*PROMPT*.
Everything from the line containing "line: (1370, 328)" to the end of the records must be restated word for word, and nothing else.

*DATA RECORDS*.
^^^^

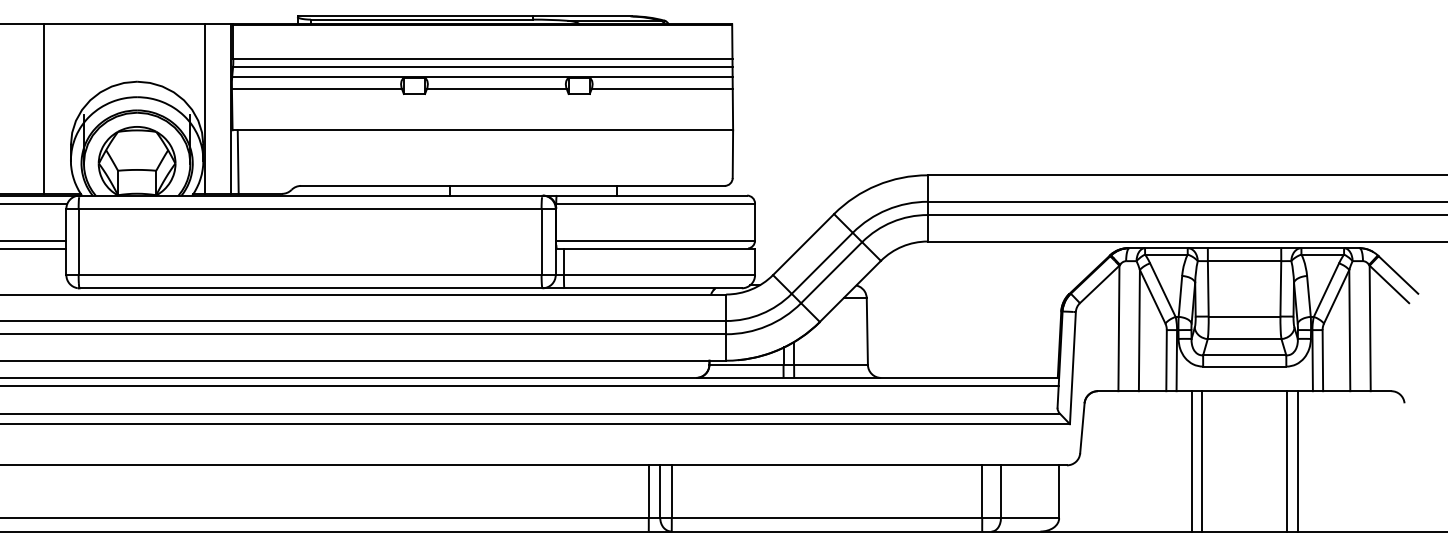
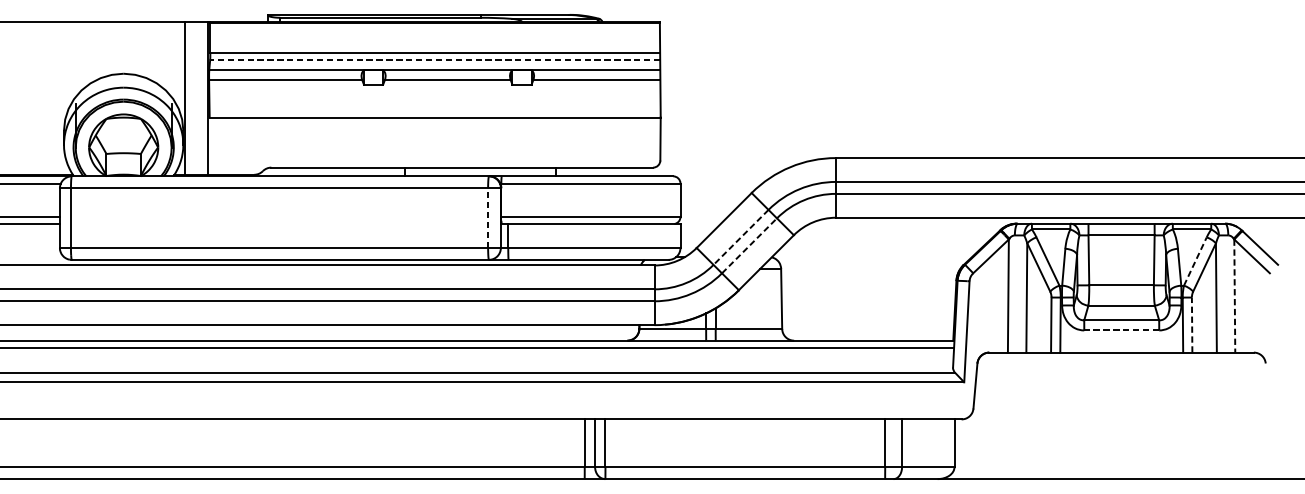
line: (482, 66) -> (434, 60), solid -> dashed
line: (44, 108) -> (40, 97), removed
line: (237, 161) -> (214, 145), removed
line: (541, 241) -> (488, 217), solid -> dashed
line: (821, 263) -> (740, 237), solid -> dashed
line: (832, 272) -> (750, 245), solid -> dashed
line: (1326, 290) -> (1195, 261), solid -> dashed
line: (1370, 328) -> (1235, 296), solid -> dashed
line: (1322, 360) -> (1191, 324), solid -> dashed
line: (1244, 366) -> (1121, 330), solid -> dashed
line: (1191, 461) -> (1073, 415), removed
line: (1202, 461) -> (1083, 415), removed
line: (1286, 461) -> (1159, 415), removed
line: (1297, 461) -> (1169, 415), removed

^^^^

*RESULT*.
line: (1370, 328) -> (1235, 296), solid -> dashed
line: (1322, 360) -> (1191, 324), solid -> dashed
line: (1244, 366) -> (1121, 330), solid -> dashed
line: (1191, 461) -> (1073, 415), removed
line: (1202, 461) -> (1083, 415), removed
line: (1286, 461) -> (1159, 415), removed
line: (1297, 461) -> (1169, 415), removed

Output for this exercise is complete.